··· THE DATA

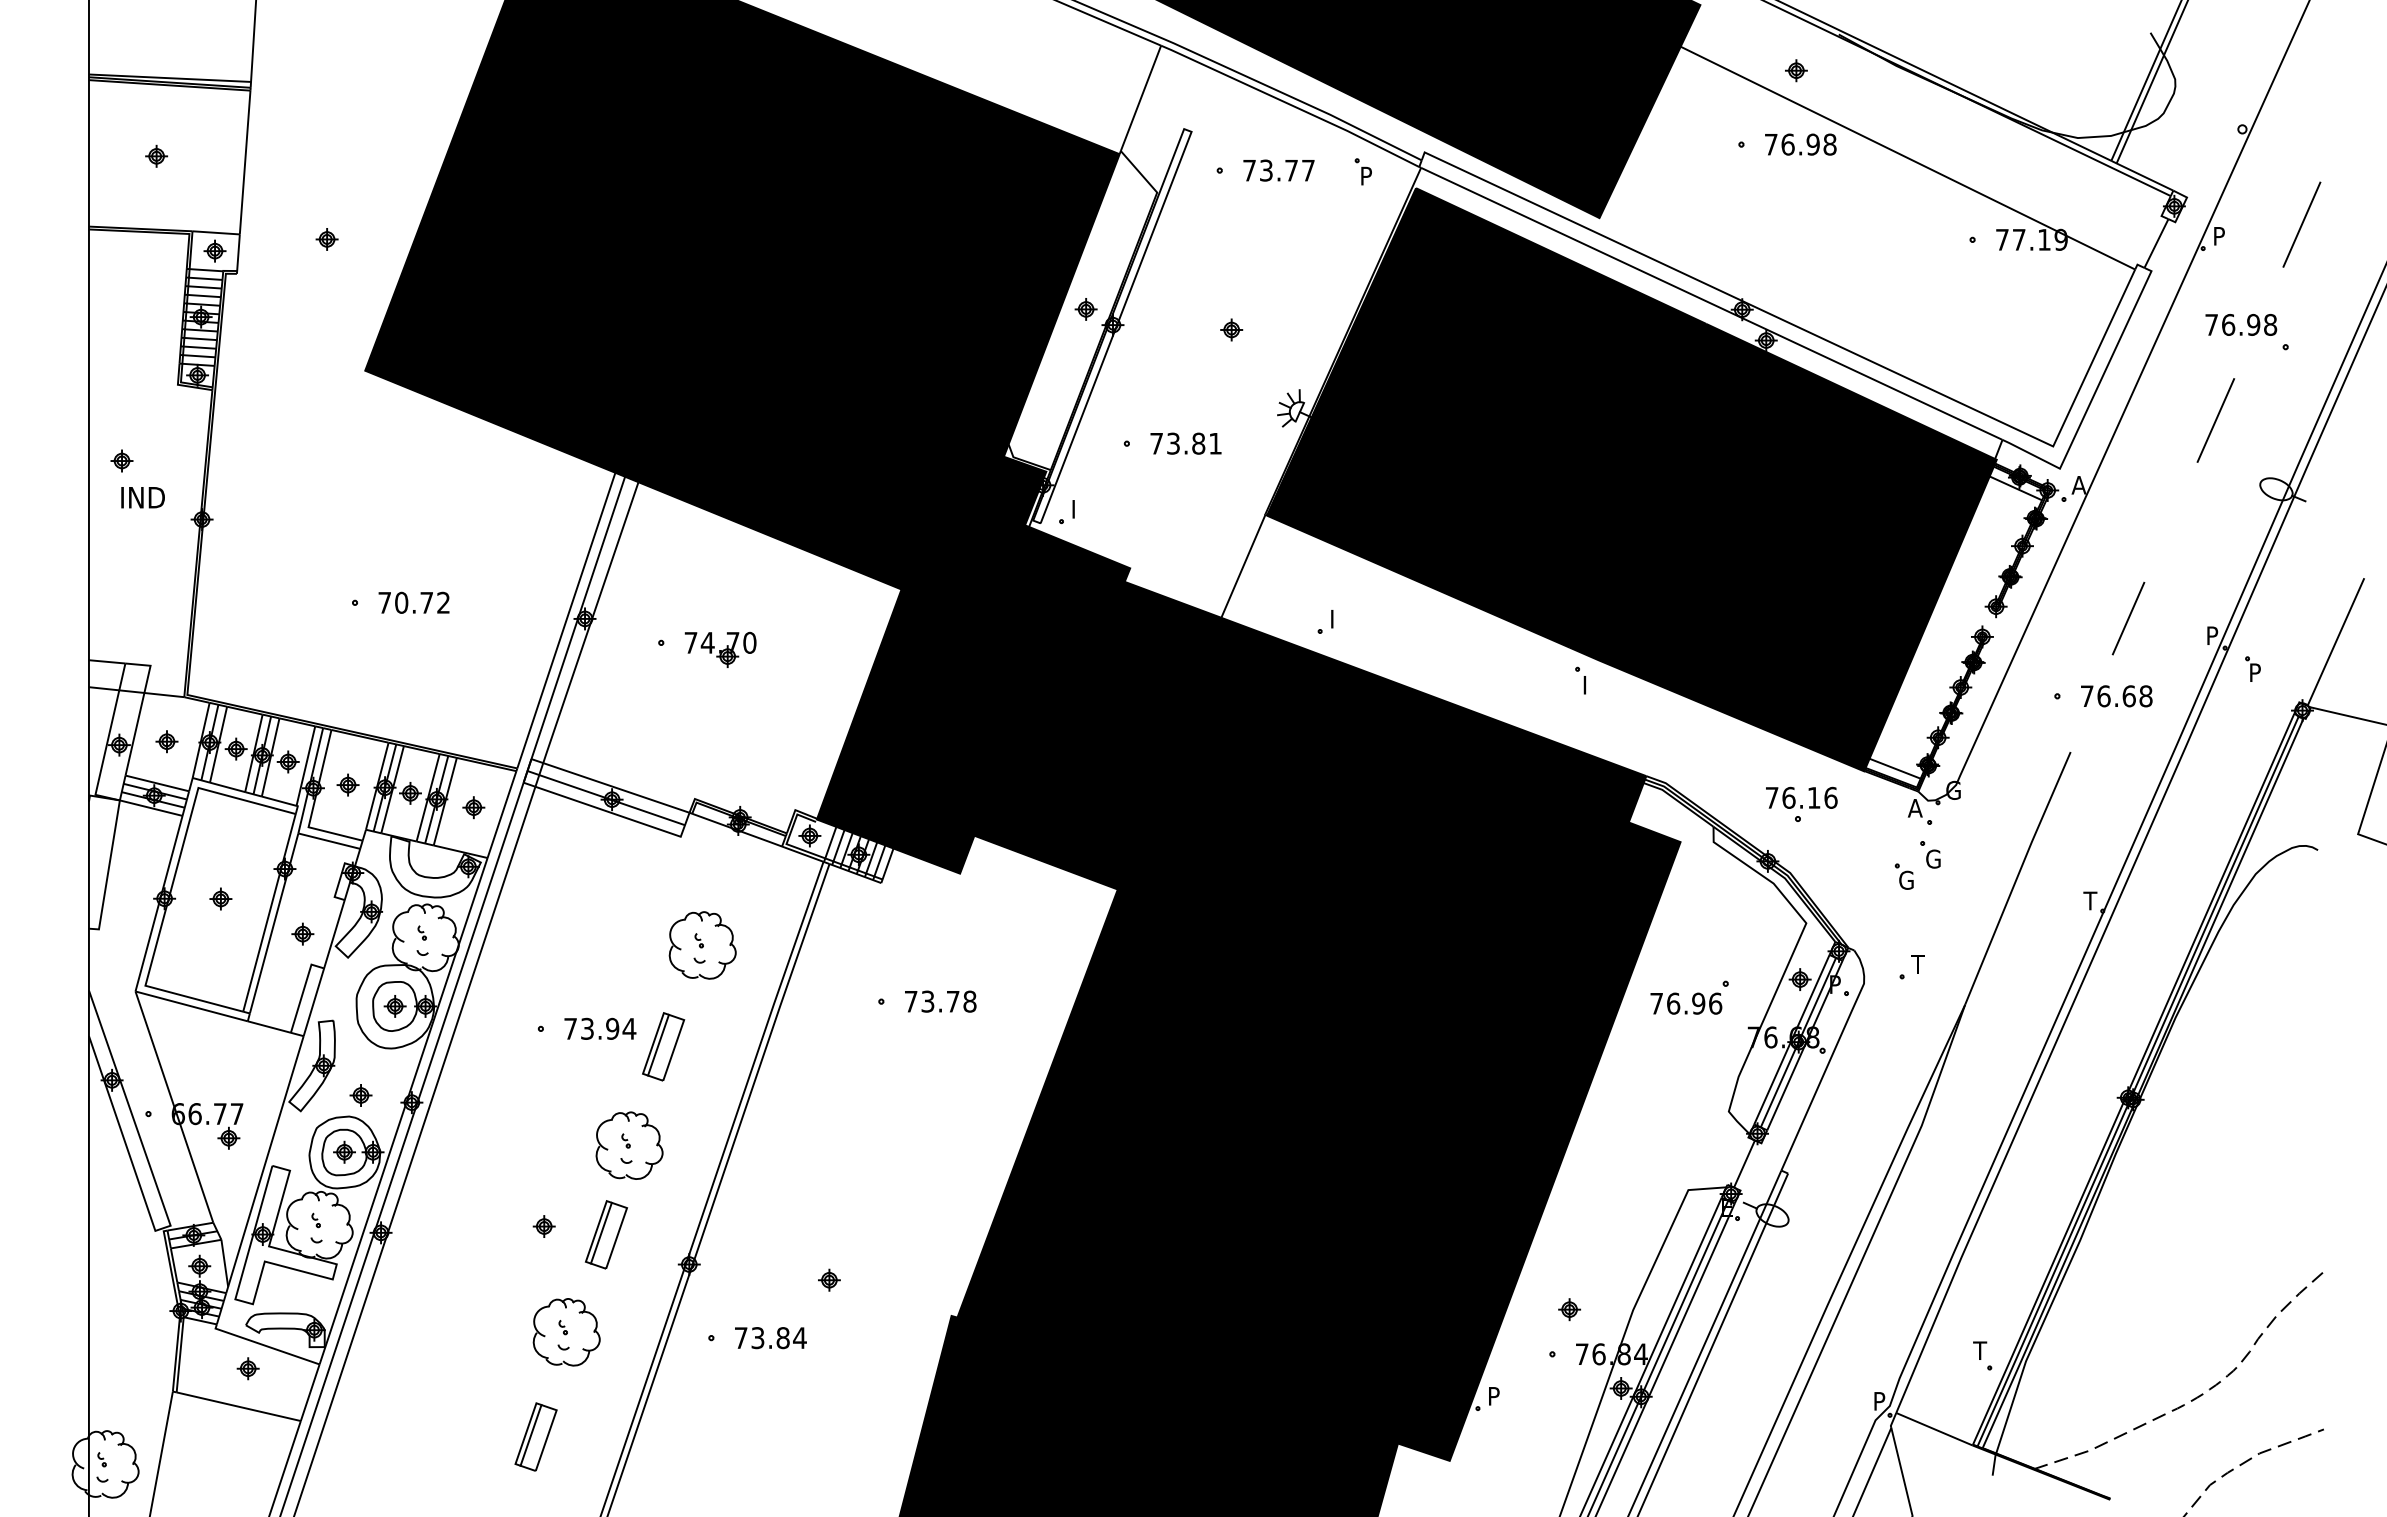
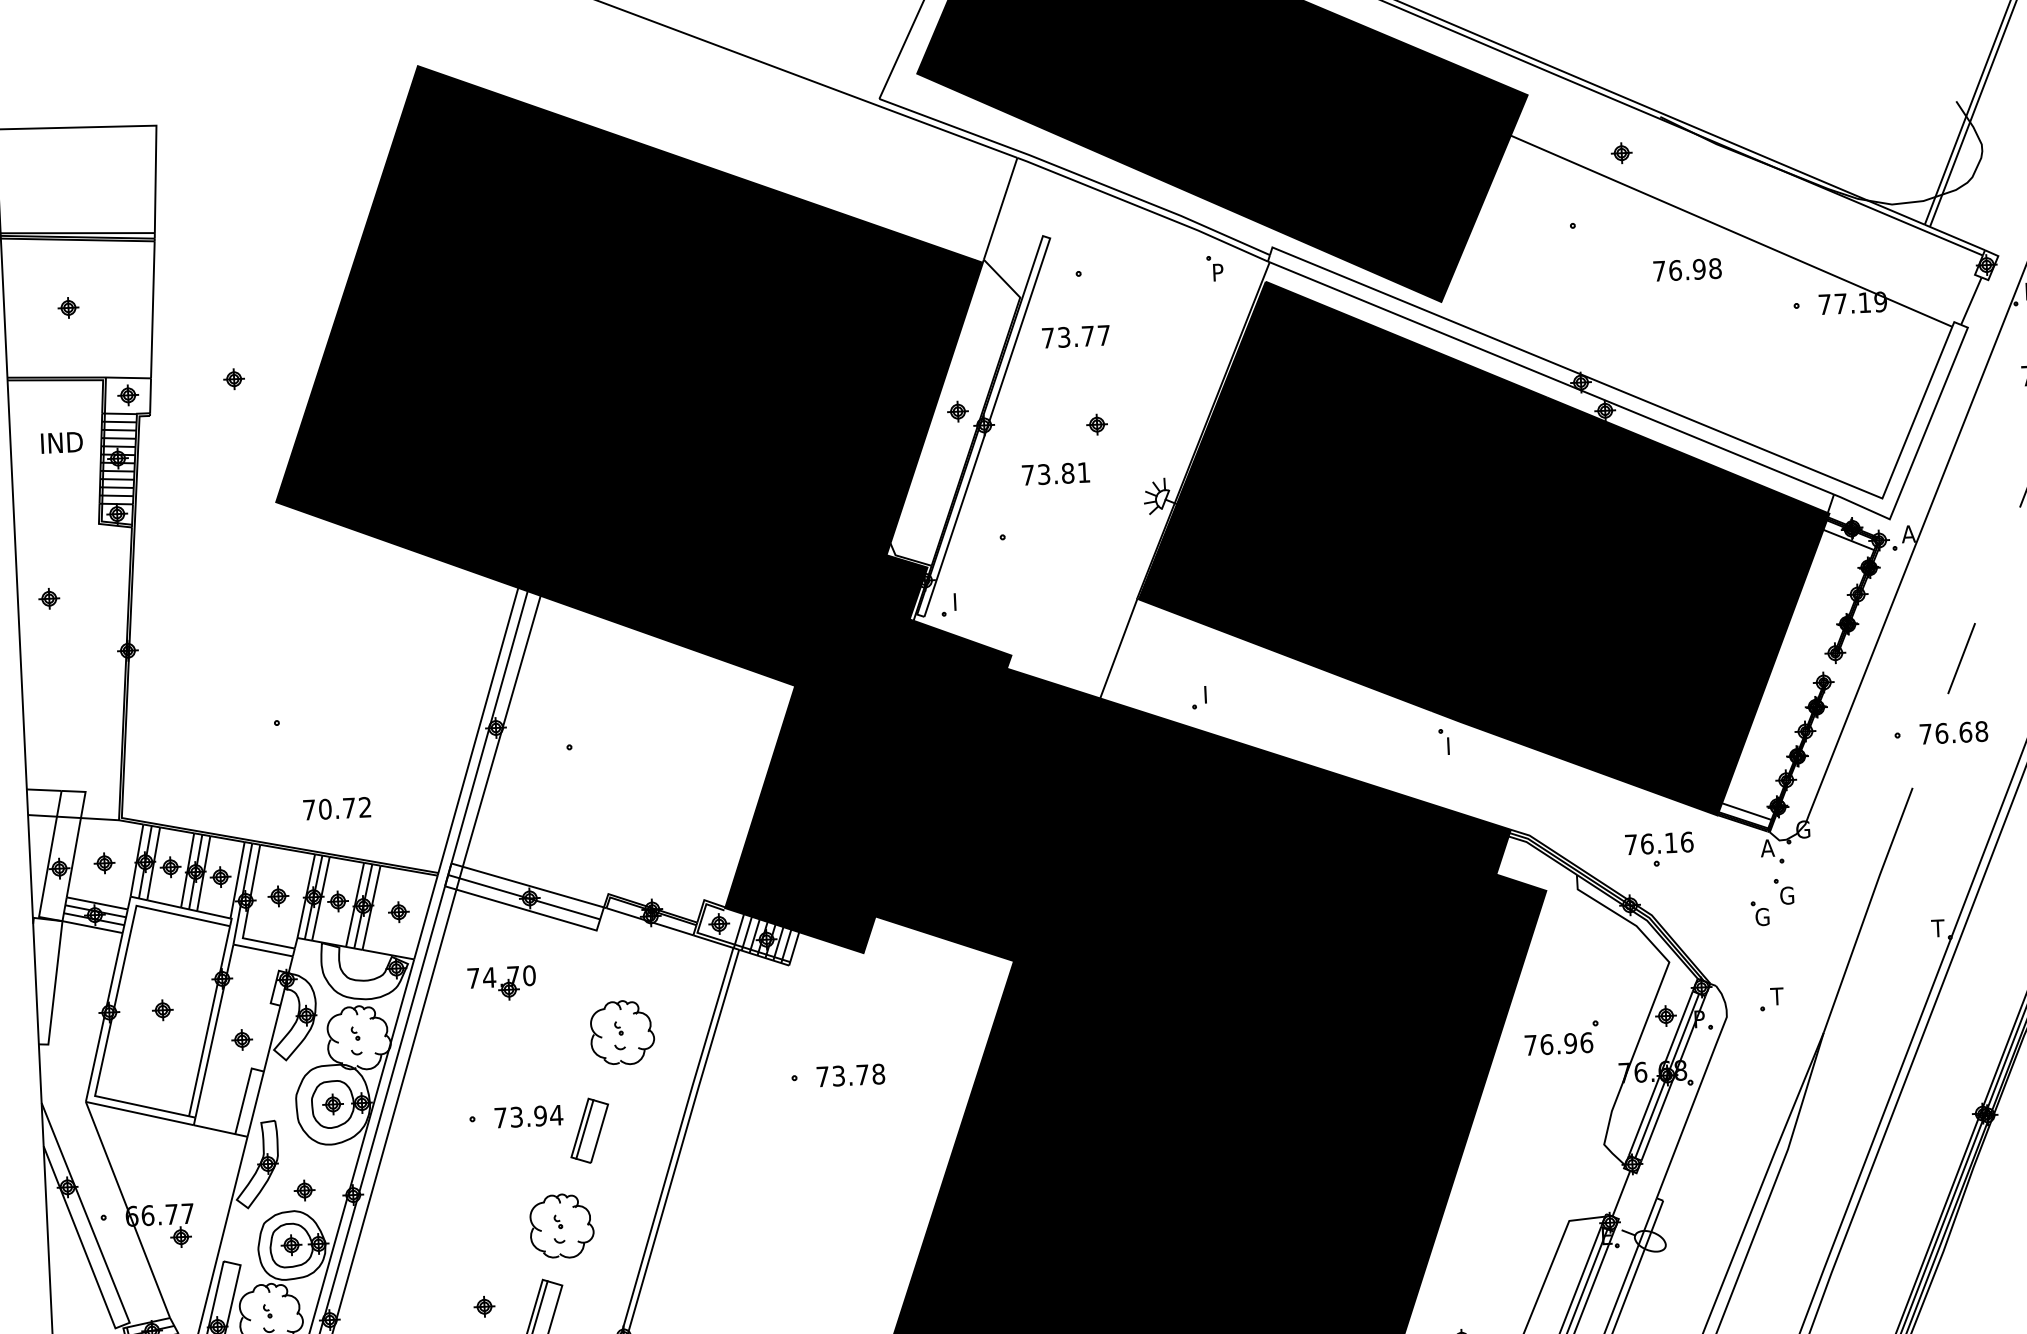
text: (1800, 144) -> (1687, 269), moved
text: (1278, 170) -> (1075, 336), moved
text: (1185, 443) -> (1055, 473), moved
text: (142, 497) -> (61, 442), moved
text: (413, 602) -> (336, 808), moved
part: (720, 649) -> (501, 983), moved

······

◆ WORK ORDER ◆
Reproduce everything above exactly, images excluded.

◆ RESPONSE ◆
text: (1800, 144) -> (1687, 269), moved
text: (1278, 170) -> (1075, 336), moved
text: (1185, 443) -> (1055, 473), moved
text: (142, 497) -> (61, 442), moved
text: (413, 602) -> (336, 808), moved
part: (720, 649) -> (501, 983), moved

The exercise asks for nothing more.